Initializing OnlineStats Series with statistics

I am running experiments that involve with Monte Carlo sampling on clusters, and I am collecting the mean and variance using OnlineStats.
It takes a long time and I get time out errors on our clusters, so I want to save data and restart in another job.
Since the number of sampling is huge, I want to store only the mean, variance and the sample size, (not the whole data) to restart.

I am aware of the algorithm Online estimation of variance with limited memory - Cross Validated (but if I were to be willing to implement this myself, I would not be using OnlineStats)

If I do

using OnlineStats
mystat = Series(Mean(),Variance())
fit!(mystat, rand(10))

I get

├─ Mean: n=10 | value=0.542621
└─ Variance: n=10 | value=0.077484

If I can save mystat and load mystat as a “julia variable” like matlab then that’s fine, but it seems to be tricky: What is the preferred way to save variables? - #17 by FHell

I know value(mystat) gives the mean and variance, and nobs(mystat)gives the sample size, which I can save to a .txt file and I can read it in another run.

But given the mean, variance, and the sample size, I don’t know how to create Series “mystat” with the same information, so that I can merge! in another run of my experiment.

I would think as a worst case you can just rebuild the structs exactly as they were. See the definition in the code for Variance below.

1 Like

Ah thank you!

So with
mystat = Series(Mean(),Variance());
fit!(mystat, rand(20))
I get
├─ Mean: n=10 | value=0.446827
└─ Variance: n=10 | value=0.0938919

I guessed that you meant something like

mymean = Mean(value(mystat)[1], EqualWeight() , nobs(mystat));
myvar = Variance(value(mystat)[2], value(mystat)[1], EqualWeight() , nobs(mystat));

mypreviousstat = Series(mymean,myvar)
But I get the correct mean but the variance is not correct.
├─ Mean: n=10 | value=0.446827
└─ Variance: n=10 | value=0.104324

I may be misunderstanding some definitions of sample variance etc. but \sigma2 looks like the variance and I assume the definition of sample variance to be the same in the function…what did I miss…?

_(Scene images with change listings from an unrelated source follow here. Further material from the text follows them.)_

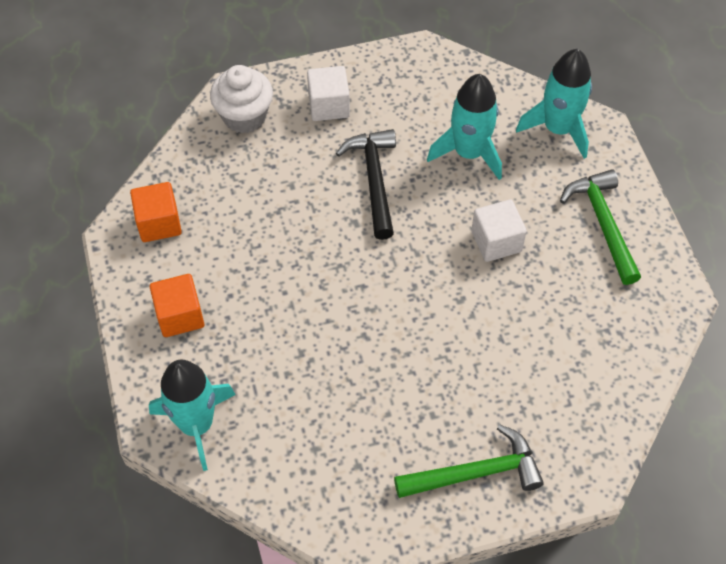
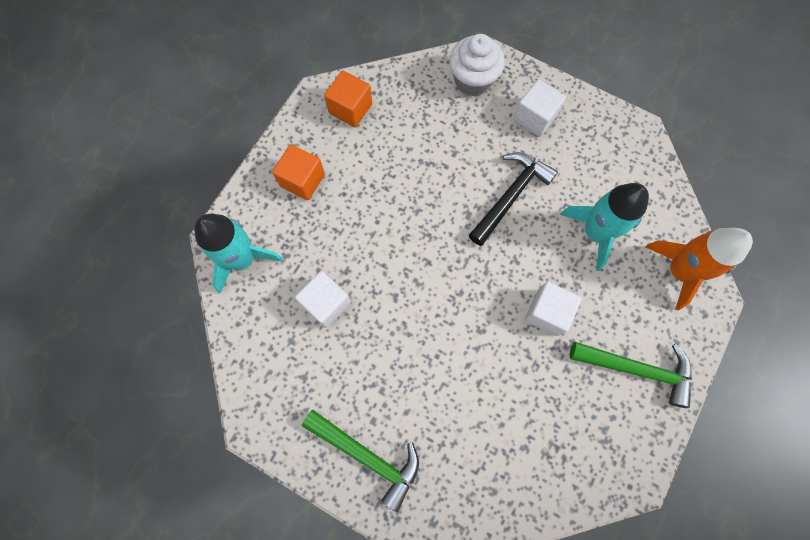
camera: 45 degrees right, 15 degrees up
(312, 392) = (326, 303): none -> white cube
(558, 129) = (679, 271): turquoise rocket -> orange rocket
(602, 223) = (637, 369): green hammer -> green hammer turned 75 degrees clockwise

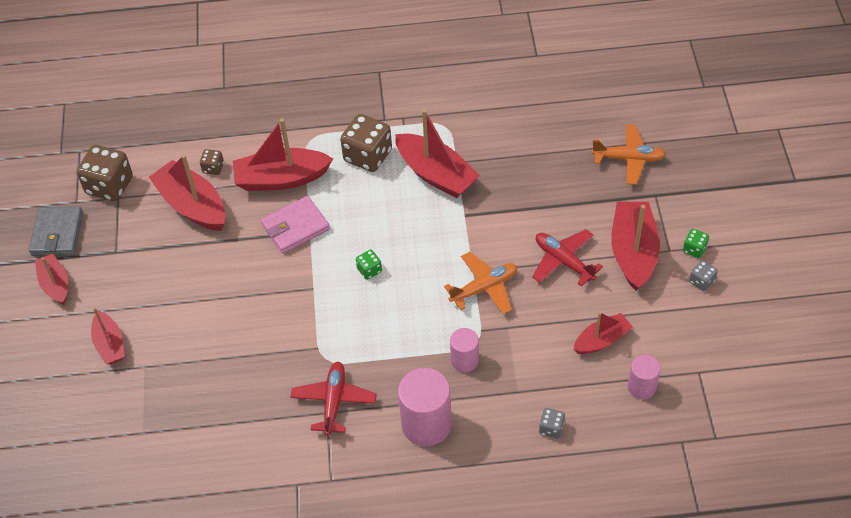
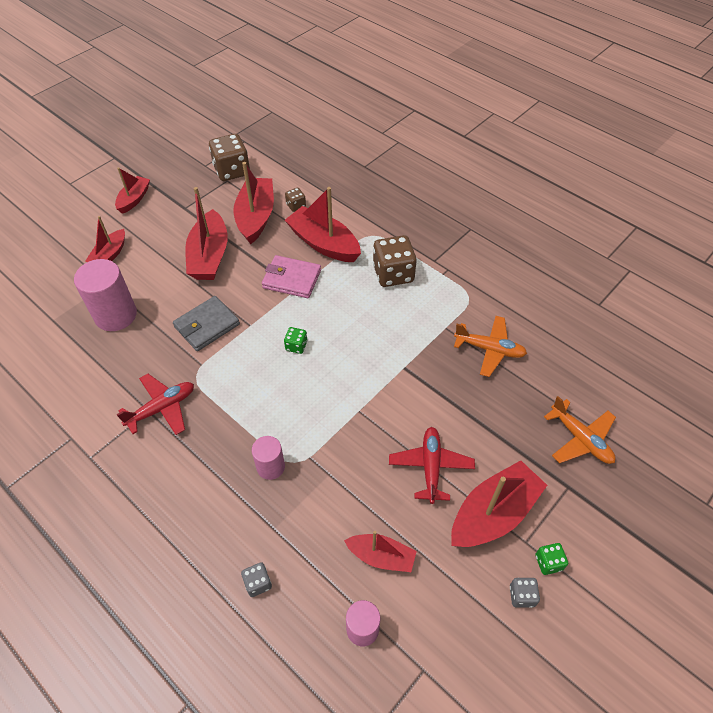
camera: 45 degrees right, 0 degrees up
(57, 234) = (173, 174): grey wallet -> grey wallet (207, 326)
(426, 424) = (188, 485): pink cylinder -> pink cylinder (116, 315)
(436, 174) = (421, 323): red boat -> red boat (209, 256)
(484, 288) = (350, 430): orange plane -> orange plane (489, 349)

myvar = Variance(value(mystat)[2]*(nobs(mystat)-1)/nobs(mystat), value(mystat)[1], EqualWeight() , nobs(mystat))

Worked. So somehow the parameter \sigma2 in the struct is the biased estimator of the variance (the one with 1/(sample size)) and value(mystat)[2] gives the (unbiased) sample variance (the one with 1/(sample size -1))…?

1 Like

OnlineStats author here. Yes, the Variance struct stores the biased variance because it simplifies the update code in fit!.

If I’m understanding your problem correctly, you could also serialize the Variance in one process and then deserialize it in another.